In the Duino Elegies,
Rilke expresses the role of time in the life of the artistic work. One day when
we discussed it in class I had a really magnificent experience. The British
author Colin Wilson refers to it as “breathing space”. We spoke about that moment
when the bow is pulled completely back, at the fullness of tension, and there
is a split second of nothingness when the draw is released, but the arrow has
not yet begun to fly. When a person is
going to jump into a pool, there’s the moment when they’ve begun their thrust,
when they’ve decided to jump, sprung forward, there is the moment of tension
between the decision and the action. There is the moment when the very tip of
their first toe touches the water, but is not yet wet—not yet submerged. T.S. Eliot referred to this as “the still
point at the center of the universe,” like an axis around which all of
existence revolves. When we discussed this in class I had this sensation that
Colin Wilson expressed—this notion of “breathing space”. This is a feeling one
gets when one transcends ordinary reality, and as it persists one achieves a
state Wilson referred to as “Faculty X”.
Faculty X is the place to be.
According to Wilson, and Rilke, all great art arrives from this place: a place
that exists beyond time. Rilke said, in the Seventh Elegy, “Truly being here is glorious.” The
italics were from Rilke himself. To my mind, truly being here is dramatically different than just being here.
And this is where Rilke says the
angels live for eternity: beyond time, truly
here. This is a state of heightened consciousness, of hyper-reality, and of
true understanding. Eliot wrote, in the
Four Quartets, “Love is most nearly itself when here and now cease to matter.”
So love exists beyond time, along with other mythic, heroic, and ethereal
qualities.
Could it be that everything we perceive as reality is only a projection
from this deeper realm, but it’s snapped into the finite via our imperfect
senses? My good friend Tyler McDonald seems to think so. He talks about how,
when we perceive something, our perception is only an illusion—or, a way to
make the infinite, finite.
So I wonder whether this is the
responsibility that has fallen on the poet: to bring the infinite a little
closer. The poet creates linguistic structures which convey hyper-real sensory
experiences, thereby bringing us a bit closer to that realm of angels, and to
Faculty X. But how do we arrive there, and how can we stay? Or can we? Is this
a domain only habitable by hyper-real entities? Can man ascend to such a high
state of consciousness that this is where he always exists? (Women too, of
course.) Eliot asked, “Where is the summer? That unimaginable Zero summer?”
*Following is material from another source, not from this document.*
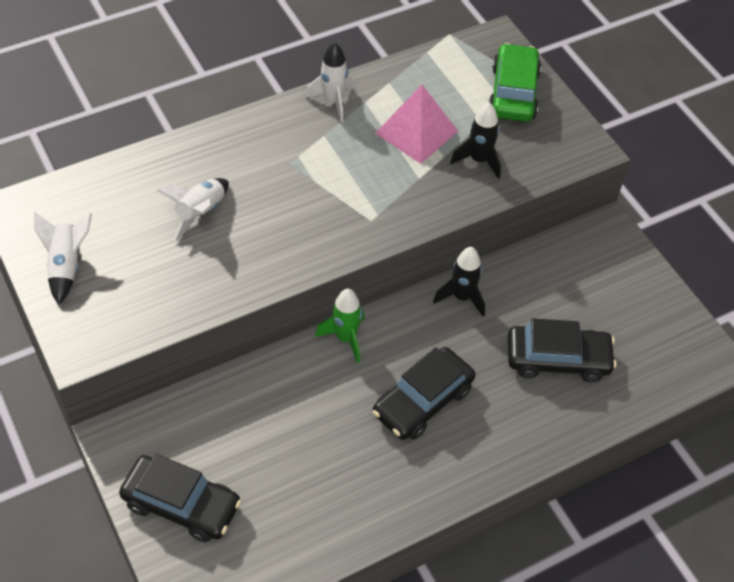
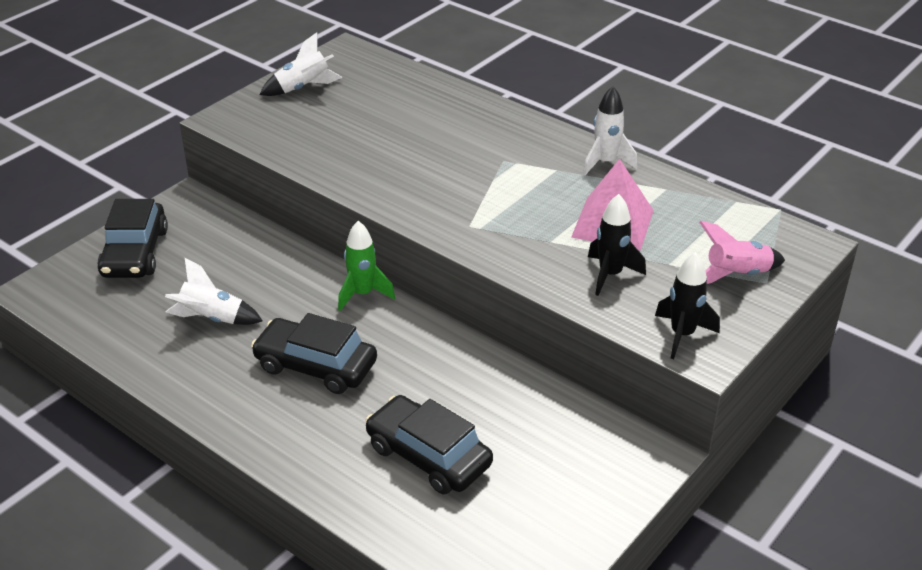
camera: 70 degrees right, 15 degrees down
(200, 213) = (405, 131): white rocket -> white rocket (212, 318)
(462, 297) = (466, 359): black rocket -> black rocket (682, 335)
(513, 92) = (736, 275): green car -> pink rocket
(557, 359) = (428, 456): black car -> black car turned 150 degrees clockwise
Does it exist, and can we arrive there?
Rilke seems to think we cannot. In
the Ninth Elegy he asks, “Why then have to be human—and escaping from fate,
keep longing for fate?” So, why do I enter heightened consciousness for a
little while, only to be snapped back unwittingly? He answers his own question
a few stanzas down: “Because truly being
here is so much; because everything here apparently needs us, this fleeting
world, which in some way keeps calling to us.” This requires us to question a
statement from the First Elegy, when Rilke said, “We are not really at home in
our interpreted world.” He seems to think we can enter the angelic realm for a
moment at a time, but then we snap back into our reality, because, in a way, we
are needed here. This is where the philosophy of Tyler McDonald comes in. When
we arouse Faculty X we see with the eyes of angels: we see the infinite, if
only for a few beautiful, fleeting moments. But our sensory perception of the
hyper-real, the extra-dimensional leaves us struggling with our language, our
“shabby equipment”, Eliot called it. We can only explain our experience through
metaphors, and metaphors are extraordinarily imprecise, inaccurate, and clunky.
“Strange to see meanings that clung
together once, floating away in every direction,” wrote Rilke. That’s one of my
favorite passages I’ve ever read anywhere, by anybody. It rings so true. One of my hobbies is
boundary dissolution—so to see the experience articulated so beautifully—well,
it feels good.
So what is this extra-dimensionality? After
all, “Trees do exist. The houses we live in still stand.” T.S. Eliot phrases it
perfectly, (as per usual), “Not the intense moment isolated, with no before and
after, but a lifetime burning in every moment.” And a few lines later, “We must
be still, and still moving into another intensity.” This is the same conclusion
that every great mystic has ever reached, I think. There’s a Buddhist saying
that you don’t have to climb to the top of the mountain to reach enlightenment.
You can do it from home. And Eliot and Rilke and Wilson and T. Mac all arrive
at the same conclusion. The time is now. The place is here, right where we
stand. “To have been at one with the earth, seems beyond undoing,” wrote Rilke.
“And so we keep pressing on, trying to achieve it, trying to hold it firmly in
our simple hands, in our overcrowded gaze, in our speechless heart.” Rilke
knows, though, that it’s not out there
waiting for us to find it; it’s in here waiting
for us to look at it. “And we, who have always thought of happiness as rising, would feel the emotion that
almost overwhelms us whenever a happy thing falls.”
i like the title "breathing space"
ReplyDeleteokay, so the place exists outside of time. it also must, for us humans, exist here. how, then, to be outside of time and here?
i read the elegies not as working out how to be more like the angels but how to be more human here and now.
and are we seeing that moment, that breathing space, or are we creating it? i think the elegies are about creating it.
this leads me to think that the shabby equipment that is language isn't shabby because it can't describe what we experienced in another realm but shabby as a tool to create that nunc stans. but it's the tool we have and poets make it less and less shabby even as they complain about it.
good work here, heartfelt and intelligent.